Der erwähnte Stolz lässt weder ihm noch Leonard eine Chance, dem Ärger zu entgehen. Die beiden müssen sich einmischen, wie auch das zweite Kapitel dieses Romans belegt. Es hat mit der eigentlichen Handlung nichts zu tun. Lansdale möchte einem Freund und wahrem Helden ein Denkmal setzen, der einer Frau das Leben rettete und sich dabei einem durch Drogen völlig enthemmten Schläger entgegenstellte, ohne mögliche Folgen zu fürchten.

Schmuckes Gewand für schmutzige Geschichte

Ein Hap-&-Leonard-Roman dürfte keine geringe Herausforderung für einen Übersetzer – hier ist es eine Übersetzerin – darstellen.
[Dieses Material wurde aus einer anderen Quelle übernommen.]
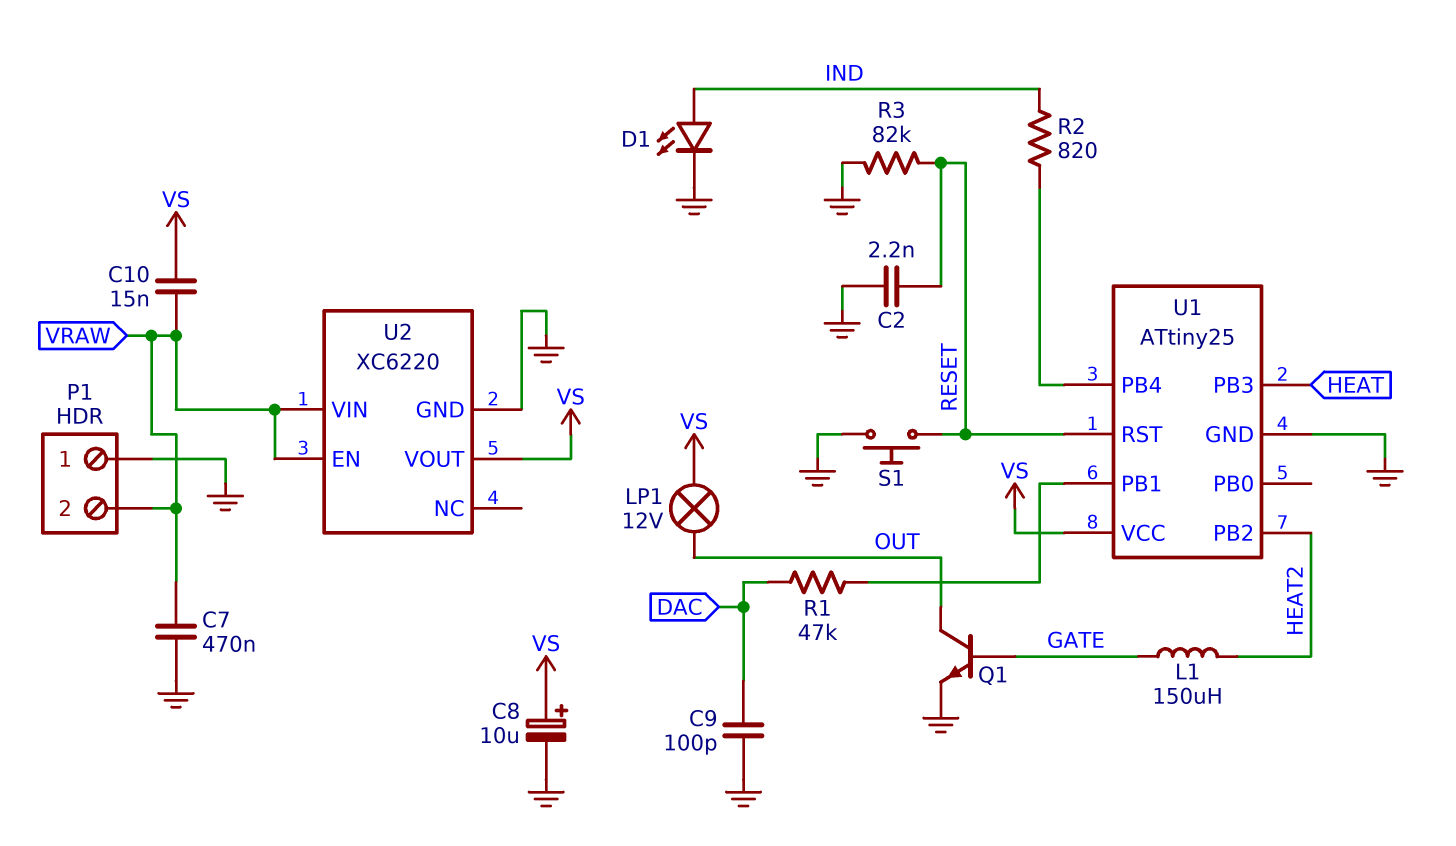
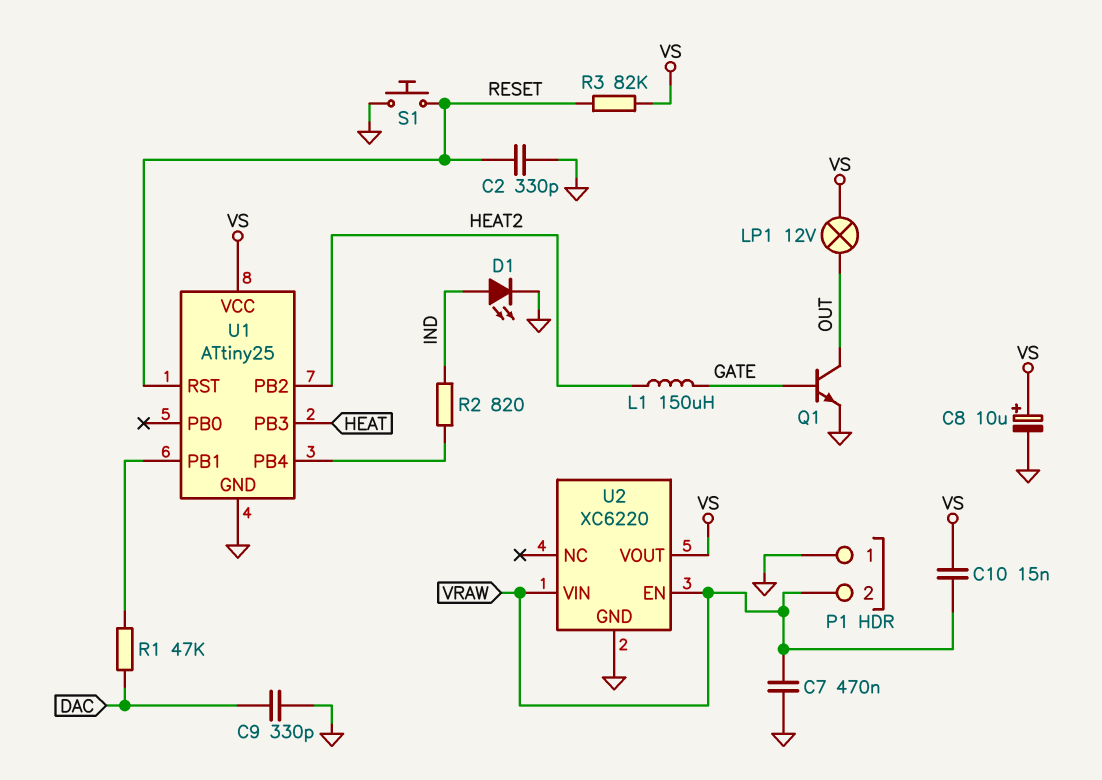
C2: 2.2nF (GND, RESET) -> 330pF (GND, RESET)
C9: 100pF (DAC, GND) -> 330pF (DAC, GND)
R3: 82k (GND, RESET) -> 82k (RESET, VS)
Dort, wo sich unsere Helden tummeln, kommuniziert man vorzugsweise umgangssprachlich. Zoten verbergen Gefühle, sind also nicht Selbstzweck, sondern besitzen eine zweite Verständnisebene. Dies zu bewahren, ohne dabei beim deutschen Leser Krämpfe auszulösen, ist eine Kunst. In diesem Fall ist es erfreulicherweise gelungen.

Ebenfalls eine Erwähnung wert ist die schöne und durchaus aufwändige Gestaltung der deutschen Buchausgabe. Das Cover wurde eigens für die gezeichnet und ist ebenso schräg wie eindrucksvoll geraten. Das Buch selbst ist schön gedruckt und sauber gebunden: Was eigentlich selbstverständlich sein sollte, ist es heutzutage leider nicht, weshalb Ausnahmen umso stärker im Gedächtnis jener bleiben, die ihre Lektüre noch gedruckt vorziehen.